Enterprises that use smartphones and tablets require strong security to safeguard sensitive data and Intellectual Property. Android Enterprise provides robust management controls for connectivity safety capabilities, including the ability to disable WiFi, Bluetooth, and even data signaling over USB. Starting in Android 14, enterprise customers and government agencies managing devices using Android Enterprise will be able to restrict a device’s ability to downgrade to 2G connectivity.

The 2G security enterprise control in Android 14 enables our customers to configure mobile connectivity according to their risk model, allowing them to protect their managed devices from 2G traffic interception, Person-in-the-Middle attacks, and other 2G-based threats. IT administrators can configure this protection as necessary, always keeping the 2G radio off or ensuring employees are protected when traveling to specific high-risk locations.


 These new capabilities are part of the comprehensive set of 200+ management controls that Android provides IT administrators through Android Enterprise. Android Enterprise also provides comprehensive audit logging with over 80 events including these new management controls. Audit logs are a critical part of any organization's security and compliance strategy. They provide a detailed record of all activity on a system, which can be used to track down unauthorized access, identify security breaches, and troubleshoot system problems.

Also in Android 14

The upcoming Android release also tackles the risk of cellular null ciphers. Although all IP-based user traffic is protected and E2EE by the Android platform, cellular networks expose circuit-switched voice and SMS traffic. These two particular traffic types are strictly protected only by the cellular link layer cipher, which is fully controlled by the network without transparency to the user.

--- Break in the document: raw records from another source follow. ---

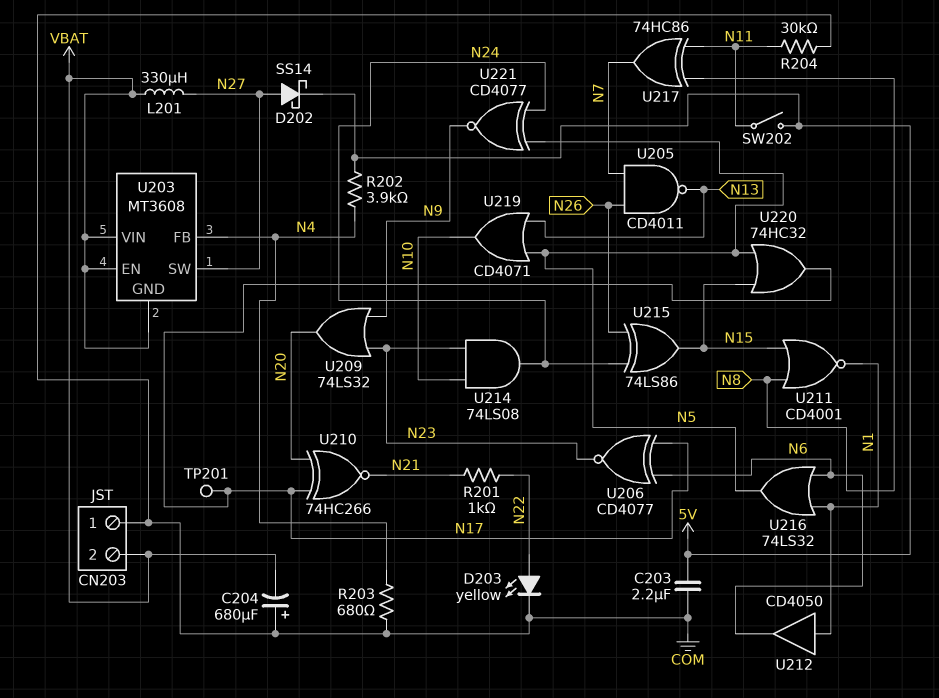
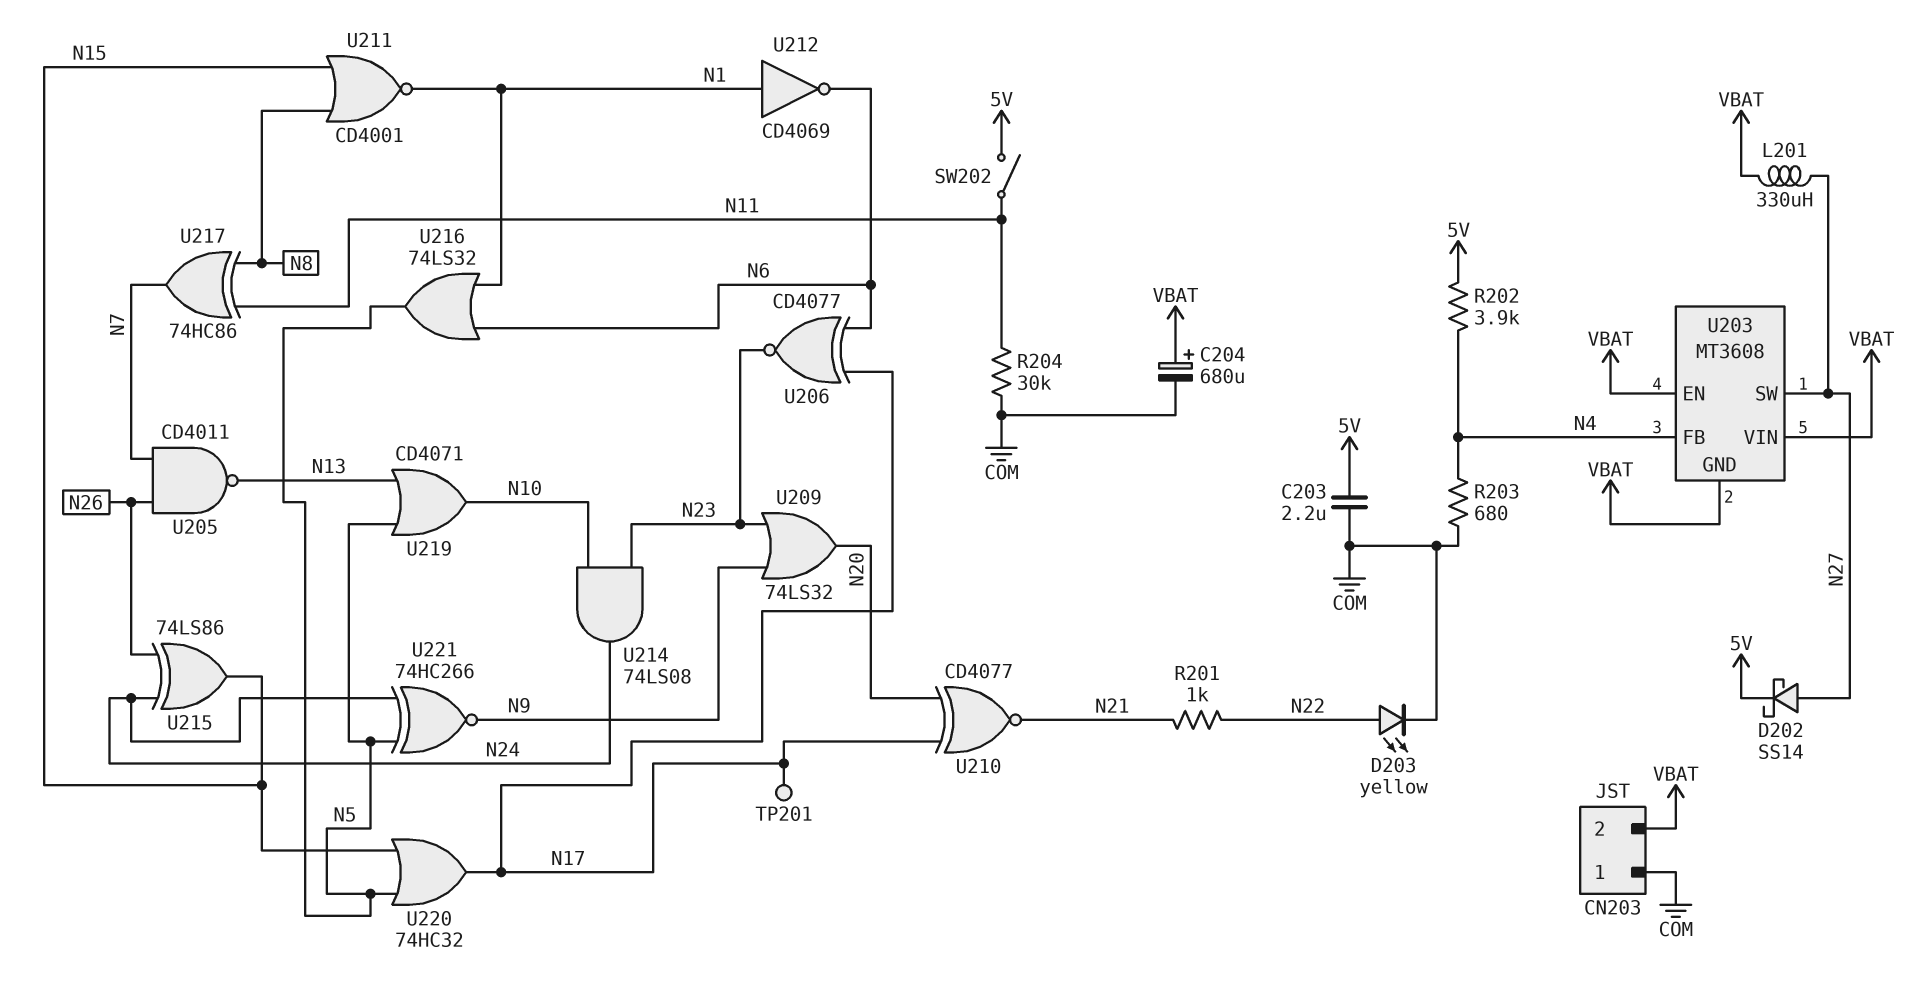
C204: 680uF (plus COM, minus VBAT) -> 680uF (plus VBAT, minus COM)
U210: XNOR 74HC266 (in N17, in N20, out N21) -> XNOR CD4077 (in N17, in N20, out N21)
U212: buffer CD4050 (in N1, out N6) -> NOT CD4069 (in N1, out N6)
U221: XNOR CD4077 (in N5, in N24, out N9) -> XNOR 74HC266 (in N5, in N24, out N9)

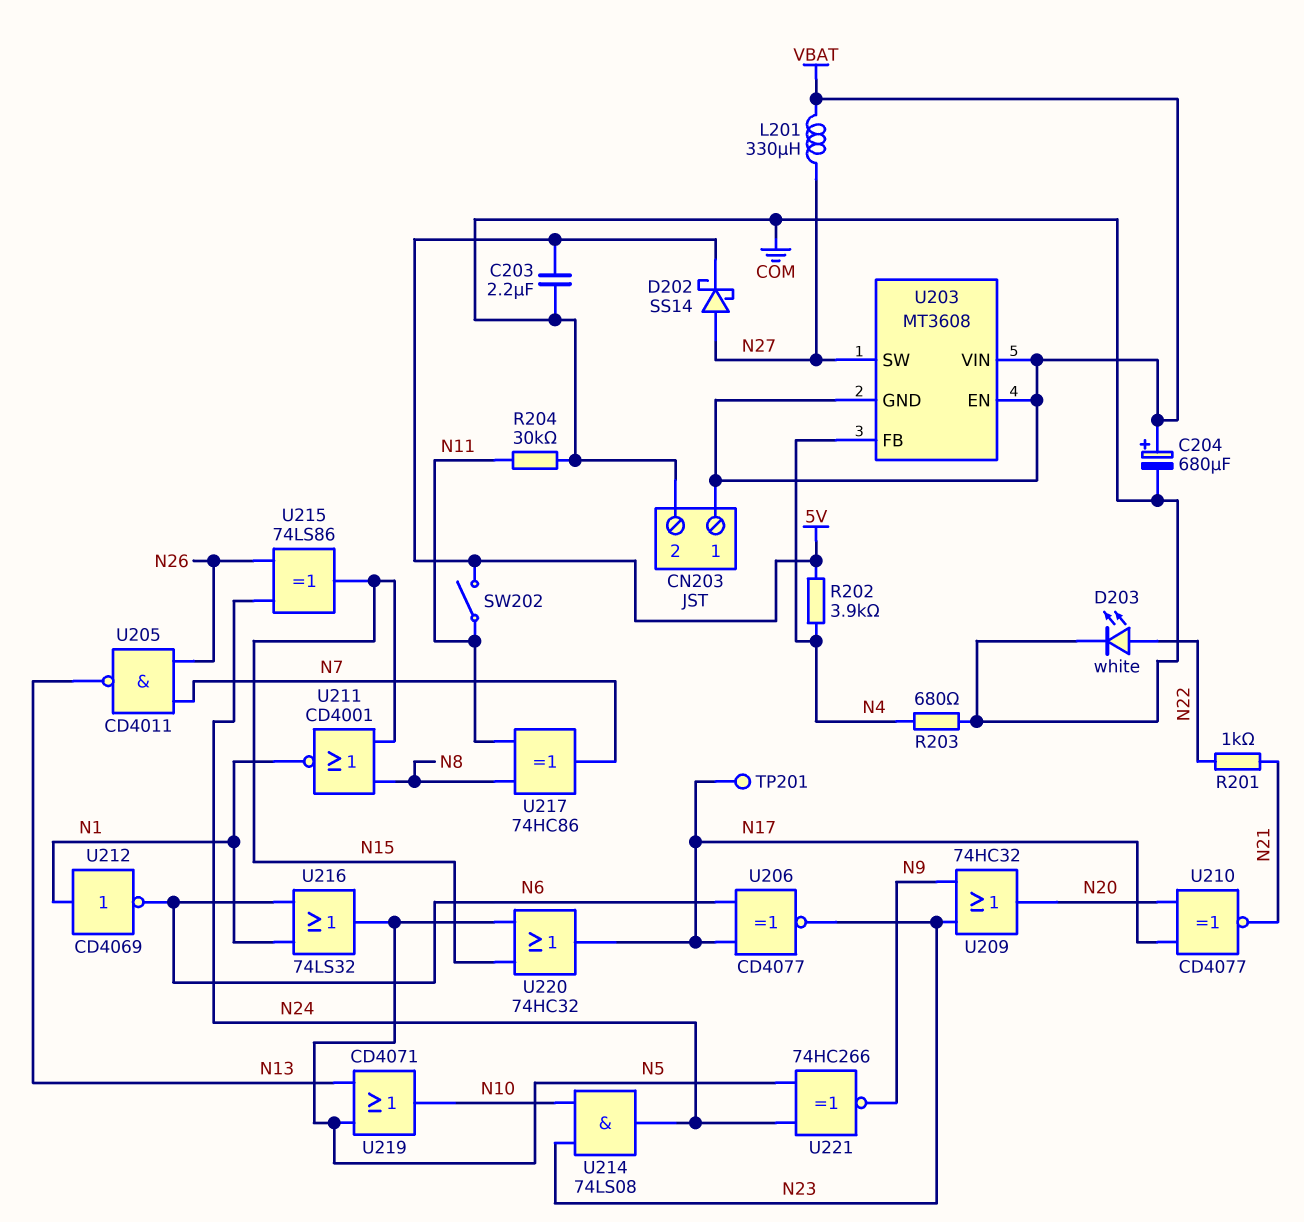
CN203 pin 1: COM -> VBAT
CN203 pin 2: VBAT -> COM
D203: LED yellow (A N22, K COM) -> LED white (A N22, K COM)
U209: OR 74LS32 (in N9, in N23, out N20) -> OR 74HC32 (in N9, in N23, out N20)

In other words, the network decides whether traffic is encrypted and the user has no visibility into whether it is being encrypted.

Recent reports identified usage of null ciphers in commercial networks, which exposes user voice and SMS traffic (such as One-Time Password) to trivial over the air interception. Moreover, some commercial Stingrays provide functionality to trick devices into believing ciphering is not supported by the network, thus downgrading the connection to a null cipher and enabling traffic interception.

Android 14 introduces a user option to disable support, at the modem-level, for null-ciphered connections. Similarly to 2G controls, it’s still possible to place emergency calls over an unciphered connection. This functionality will greatly improve communication privacy for devices that adopt the latest radio hardware abstraction layer (HAL). We expect this new connectivity security feature to be available in more devices over the next few years as it is adopted by Android OEMs.

Continuing to partner to raise the industry bar for cellular security

Alongside our Android-specific work, the team is regularly involved in the development and improvement of cellular security standards. We actively participate in standards bodies such as GSMA Fraud and Security Group as well as the 3rd Generation Partnership Project (3GPP), particularly its security and privacy group (SA3). Our long-term goal is to render FBS threats obsolete.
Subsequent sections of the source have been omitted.